Across studios and courses, I focus on:
Making expectations and evaluative criteria legible,
Building student agency and confidence in their own judgement,
Structuring critique, and
Cultivating interpretive fluency
This approach reflects my belief that technical grounding can unleash creativity and agency.
Principle 1:
Making Expectations Legible
I design assignments and critiques so that evaluative criteria are visible and discussable rather than assumed. By foregrounding how work will be read and assessed, students are better able to understand expectations, take risks, and reflect on their own decision-making processes.
Principle 2:
Building Student Agency
I structure coursework around staged decisions, iterative milestones, and moments of reflection that shift responsibility for choices to students. Clear scaffolding supports students as they develop confidence in their own judgment and learn to take ownership of architectural decisions.
Principle 3:
Structuring Critique
Rather than treating critique as an unstructured performance, I design critique formats that assign roles, perspectives, or evaluative lenses. This approach makes critique more legible, broadens participation, and helps students understand how architectural work is read from different professional and disciplinary viewpoints.
Principle 4:
Cultivating Interpretive Fluency
I emphasize interpretive fluency over procedural mastery by helping students reason through performance claims, physical phenomena, and analytical tools. Students learn how to read and translate technical information into architectural decisions that support design intent.
My teaching spans architecture, building science, and climate-focused design education, with particular emphasis on applied, project-based learning. Areas include:
Climate-responsive and high-performance buildings
Building science and energy systems
Design studios focused on decarbonization and resilience
Interdisciplinary courses developed in collaboration with external partners
I have over fifteen years of experience teaching a wide range of courses including graduate research methods, research seminars, undergraduate marketing, technical courses on energy and high-performance buildling, and design studio. For example, from 2018-2022, a studio course organized around the Solar Decathlon Design Challenge has connected high-performance building priniciples with the potential of district energy.

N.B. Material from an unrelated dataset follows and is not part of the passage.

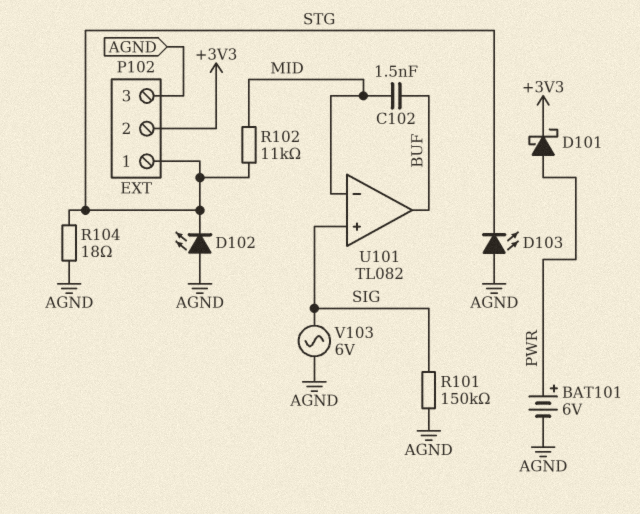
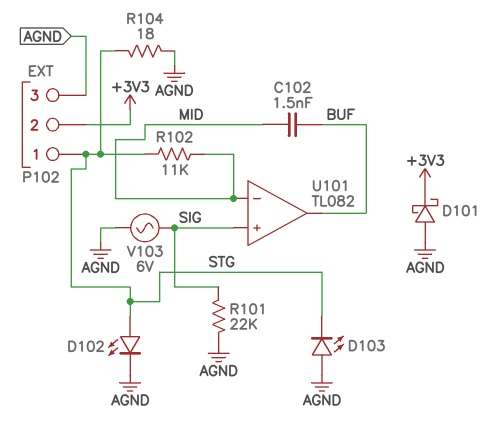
BAT101: 6V (plus PWR, minus AGND) -> none
D101: schottky (A PWR, K +3V3) -> schottky (A AGND, K +3V3)
D102: LED (A AGND, K STG) -> LED (A STG, K AGND)
R101: 150k (AGND, SIG) -> 22k (AGND, SIG)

To date, we've worked in four different Tucson neighborhoods to develop the potential of the SunBlock distributed district energy concept, which allows the scaled implementation of thermal energy generation and sharing while increasing equitable access to cooling.
My teaching in Spring 2026 is extending the SunBlock concept with a real-world partner, Aris Hydronics, and clients developing property in Tucson's historic Dunbar Spring neighborhood.
My research examines how climate, energy, and building technologies are understood, adopted, and negotiated in practice. Drawing from social science, building science, and energy systems research, I focus on the institutional, cultural, and professional dimensions of technological change.
Rather than separating research from teaching, I use scholarly work to inform curriculum design, studio frameworks, and student engagement with real-world systems. Research outputs include peer-reviewed publications, applied reports, and public-facing writing intended to inform both professional practice and education.
Across my work, I prioritize integration. Applied projects inform studio pedagogy; research deepens technical and conceptual rigor; teaching builds the next generation of professionals equipped to work across disciplines.
I focus on making the tacit expectations of architectural practice legible through carefully structured studios and coursework that operate at the intersection between building performance and design.
Much of my teaching engages questions of affordable housing, climate risk, and equitable access to comfort, using building performance and energy systems as tools for social and environmental resilience.
I work with students to develop the judgment, confidence, and agency necessary to integrate interpretive building performance analysis with a design sensibility.